根据FaGI和FaCO基因的全长和载体图谱,分别设计一对带有EcoRI 和BamHI 酶切位点的引物,构建融合表达载体(pGBKT7-FaGI和pGADT7-FaCO),连接产物转化到大肠杆菌[Escherichia coli(Mig.)Cast.&Chalm.]DH5α 感受态细胞,37 ℃恒温培养箱中培养16~20 h。挑取单克隆进行测序验证其正确性。将pGBKT7-FaGI质粒分别与空AD 质粒、pGADT7-FaCO质粒转化酿酒酵母菌株Y2Hgold,同时设置阳性对照组(pGADT7-T/pGBKT7-P53) 和阴性对照组(pGADT7-T/pGBKT7-lam)。收集转化后酵母细胞,弃上清,加入300 µL 0.9% NaCl 溶液轻轻悬浮酵母细胞,将上述悬浮酵母细胞涂布于选择性的二缺(SD/-Leu/-Trp)和四缺(SD/-Ade/-His/-Leu/-Trp)培养基的平板上,用刮铲涂开至无流动液体,SD/-Leu/-Trp 培养基上长出克隆后,挑取单克隆扩繁后在SD/-Leu/-Trp,SD/-Ade/-His/-Leu/-Trp,SD/-Ade/-His/-Leu/-Trp(x-α-gal)培养基上点板,30 ℃恒温箱培养3~5 d。观察酵母的生长情况。

1.4 双分子荧光互补

将FaGI基因构建至含有N 端黄色荧光蛋白(yellow fluorescent protein,YFP)的pUC-SPYNE载体,构建FaGI-nYFP;同样将FaCO基因构建至含有C 端YFP 的pUC-SPYCE载体上,构建FaCO-cYFP。将连接产物转化到大肠杆菌DH5α 感受态细胞,37 ℃恒温培养过夜。挑取单克隆进行测序验证。挑取阳性单菌落接种至添加利福平和氨苄霉素的Luria-Bertani(LB)液体培养基中,将侵染液从叶片下表皮注射到本氏烟草叶片内。培养72 h 后取样,通过LSM 510 激光共聚焦荧光显微镜(Zeiss,德国)观察黄色荧光蛋白信号。

1.5 免疫共沉淀

以1300-GFP、1300-35S-3*FLAG 为空载,对含有FaGI、FaCO基因的质粒进行扩增,获得该克隆片段,并与酶切的载体通过无缝克隆方法连接,构建FaGI-1300-GFP和FaCO-35S-3*FLAG载体。将连接产物转化到大肠杆菌DH5α 感受态细胞,37 ℃条件下恒温培养过夜。
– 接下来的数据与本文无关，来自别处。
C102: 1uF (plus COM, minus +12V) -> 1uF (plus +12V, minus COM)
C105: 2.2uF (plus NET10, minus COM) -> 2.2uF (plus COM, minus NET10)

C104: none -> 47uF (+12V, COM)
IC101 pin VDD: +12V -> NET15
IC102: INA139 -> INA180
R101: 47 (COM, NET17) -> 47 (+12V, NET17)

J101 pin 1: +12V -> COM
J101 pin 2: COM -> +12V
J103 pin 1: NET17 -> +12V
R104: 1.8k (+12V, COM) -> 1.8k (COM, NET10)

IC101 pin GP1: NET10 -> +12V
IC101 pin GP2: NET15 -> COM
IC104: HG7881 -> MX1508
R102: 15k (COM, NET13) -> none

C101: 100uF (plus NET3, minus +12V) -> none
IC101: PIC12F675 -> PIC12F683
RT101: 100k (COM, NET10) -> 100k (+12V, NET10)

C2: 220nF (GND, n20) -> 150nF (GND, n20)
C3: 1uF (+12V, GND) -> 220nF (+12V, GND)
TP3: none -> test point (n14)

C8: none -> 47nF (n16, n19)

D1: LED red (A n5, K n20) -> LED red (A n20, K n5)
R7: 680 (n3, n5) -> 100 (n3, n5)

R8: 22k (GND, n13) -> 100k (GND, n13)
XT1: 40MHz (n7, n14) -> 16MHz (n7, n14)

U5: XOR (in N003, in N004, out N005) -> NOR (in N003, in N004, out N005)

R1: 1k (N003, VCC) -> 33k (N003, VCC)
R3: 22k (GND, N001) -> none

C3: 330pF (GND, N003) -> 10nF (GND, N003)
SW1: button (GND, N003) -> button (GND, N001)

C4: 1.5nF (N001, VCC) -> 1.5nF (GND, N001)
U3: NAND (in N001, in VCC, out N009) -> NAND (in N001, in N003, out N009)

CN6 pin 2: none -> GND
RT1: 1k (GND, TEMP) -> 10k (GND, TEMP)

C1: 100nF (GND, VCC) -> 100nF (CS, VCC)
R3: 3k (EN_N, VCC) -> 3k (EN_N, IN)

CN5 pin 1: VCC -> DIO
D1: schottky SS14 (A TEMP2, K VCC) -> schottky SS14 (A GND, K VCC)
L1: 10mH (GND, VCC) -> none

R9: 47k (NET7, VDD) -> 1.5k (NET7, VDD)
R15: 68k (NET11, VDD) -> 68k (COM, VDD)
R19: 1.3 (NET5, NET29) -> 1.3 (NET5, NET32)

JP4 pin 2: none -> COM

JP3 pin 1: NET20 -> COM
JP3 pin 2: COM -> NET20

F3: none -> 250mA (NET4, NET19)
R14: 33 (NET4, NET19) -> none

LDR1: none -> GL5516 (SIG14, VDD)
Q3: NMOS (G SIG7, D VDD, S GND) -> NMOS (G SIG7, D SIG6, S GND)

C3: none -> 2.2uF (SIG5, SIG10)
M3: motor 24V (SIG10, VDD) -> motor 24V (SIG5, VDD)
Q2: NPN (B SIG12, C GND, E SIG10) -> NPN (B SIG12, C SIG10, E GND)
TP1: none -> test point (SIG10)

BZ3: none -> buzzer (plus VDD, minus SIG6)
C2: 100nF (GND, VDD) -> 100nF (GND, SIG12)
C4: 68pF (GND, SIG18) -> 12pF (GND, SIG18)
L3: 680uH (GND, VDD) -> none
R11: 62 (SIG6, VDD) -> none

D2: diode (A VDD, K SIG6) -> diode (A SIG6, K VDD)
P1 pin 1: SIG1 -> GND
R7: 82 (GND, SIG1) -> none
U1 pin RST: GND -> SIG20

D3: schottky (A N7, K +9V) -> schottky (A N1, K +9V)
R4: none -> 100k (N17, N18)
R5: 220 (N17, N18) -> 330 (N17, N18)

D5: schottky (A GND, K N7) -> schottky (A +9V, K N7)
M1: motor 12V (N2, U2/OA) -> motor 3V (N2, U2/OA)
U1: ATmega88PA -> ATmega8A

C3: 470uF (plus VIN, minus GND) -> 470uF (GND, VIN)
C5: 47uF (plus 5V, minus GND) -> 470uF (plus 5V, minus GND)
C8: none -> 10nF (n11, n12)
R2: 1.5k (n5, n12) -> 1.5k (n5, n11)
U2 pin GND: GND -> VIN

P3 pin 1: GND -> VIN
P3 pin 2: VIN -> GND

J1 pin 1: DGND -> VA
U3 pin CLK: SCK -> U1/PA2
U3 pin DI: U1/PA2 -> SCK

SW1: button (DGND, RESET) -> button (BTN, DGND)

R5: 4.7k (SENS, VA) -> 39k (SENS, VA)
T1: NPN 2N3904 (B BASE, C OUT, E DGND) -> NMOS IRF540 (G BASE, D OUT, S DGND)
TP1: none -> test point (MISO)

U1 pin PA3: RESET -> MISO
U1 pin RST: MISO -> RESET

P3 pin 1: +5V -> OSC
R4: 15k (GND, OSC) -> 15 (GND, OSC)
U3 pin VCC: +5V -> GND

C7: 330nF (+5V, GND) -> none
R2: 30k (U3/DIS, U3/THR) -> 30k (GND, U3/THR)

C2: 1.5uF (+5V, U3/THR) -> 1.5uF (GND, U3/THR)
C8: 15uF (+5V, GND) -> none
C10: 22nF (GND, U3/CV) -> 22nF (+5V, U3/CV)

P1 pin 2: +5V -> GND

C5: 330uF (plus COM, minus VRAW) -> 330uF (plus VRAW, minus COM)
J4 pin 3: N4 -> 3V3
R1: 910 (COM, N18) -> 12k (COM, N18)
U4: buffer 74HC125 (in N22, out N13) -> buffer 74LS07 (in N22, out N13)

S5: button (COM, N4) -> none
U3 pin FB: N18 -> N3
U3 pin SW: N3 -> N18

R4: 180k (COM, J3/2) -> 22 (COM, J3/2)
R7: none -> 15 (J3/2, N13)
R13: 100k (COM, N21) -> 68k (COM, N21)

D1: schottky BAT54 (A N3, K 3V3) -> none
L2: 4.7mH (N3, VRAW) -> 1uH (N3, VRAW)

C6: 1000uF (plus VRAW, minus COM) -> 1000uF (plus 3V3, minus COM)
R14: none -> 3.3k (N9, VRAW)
挑取单克隆进行测序验证其正确性。将重组质粒转化到农杆菌感受态细胞GV3101,组合农杆菌混合后,将侵染液从叶片下表皮注射到本氏烟草叶片内。取叶片加入液氮研磨后,加入500 µL 蛋白免疫沉淀(immunoprecipitation,IP)缓冲液,取过滤的50µL上清作为Input对照组(阳性对照),用于共转化的检测。按照考马斯亮蓝染色法(Bradford)测定蛋白质浓度,一般蛋白质浓度控制在5~10 mg·mL-1。加入20 倍体积预冷的TBS(tris buffered saline)缓冲液(50 mmol·L-1Tris-HCl,pH 值7.5;150 mmol·L-1NaCl)以平衡Anti-Flag 亲和凝胶(Anti-FLAG M2 Affinity Gel),将蛋白质加入到已平衡的Anti-FLAG M2 Affinity Gel,4 ℃条件下孵育过夜。加入1 500µL预冷的IP缓冲液洗脱凝胶。加入约40µL 2倍上样缓冲液,100 ℃条件下变性5 min,稍离心,取适量体积进行免疫印迹试验(western blot,WB),分别用商品化FLAG 标签(FLAG-tag)、绿色荧光蛋白(green fluorescent protein,GFP)标签抗体进行检测。

1.6 拟南芥遗传转化

采用同源重组法将FaGI与pCAMBIA1300-35S 载体进行体外连接转化,利用花序浸染法转化拟南芥(Col-0),将其置于光照培养箱长日照条件下常规培养,定期浇水。收获的T0代种子经消毒、洗涤后,均匀平铺在具有潮霉素抗性(50 mg·L-1)的1/2 Murashige and skoog(MS)培养基上,春化48 h 后,将其置于光照培养箱长日照条件下培养。待植株生长10 d左右可将阳性植株移栽到花盆土中筛选T1代植株种子,继续筛选直至得到纯合的FaGI-OE转基因植株。

1.7 RNA 提取和转录组测序

光周期的感知发生在叶片中,为研究拟南芥营养生长期相关的转录变化,取长日照条件下生长的WT、FaGI-OE 和gi拟南芥莲座叶片进行RNA-seq 试验。取3 片叶混样,3 次生物学重复,液氮速冻。将叶片样品分成2 份,1 份用于转录组分析(委托苏州诺米代谢公司完成),1份用于实时荧光定量PCR验证。

1.8 qRT-PCR验证

基于转录组学分析,以长日照条件下WT vs FaGIOE、WT vsgi光周期相关差异表达基因为依据,挑选在3 份材料中显著上调或下调的9 个候选基因进行qRTPCR 验证,引物由擎科生物科技有限公司(重庆)合成(表1)。将反转录后的cDNA 稀释4 倍作为模板,ACTIN为内参,设3 次生物学重复,3 次技术重复,采用2-ΔΔCt方法分析数据。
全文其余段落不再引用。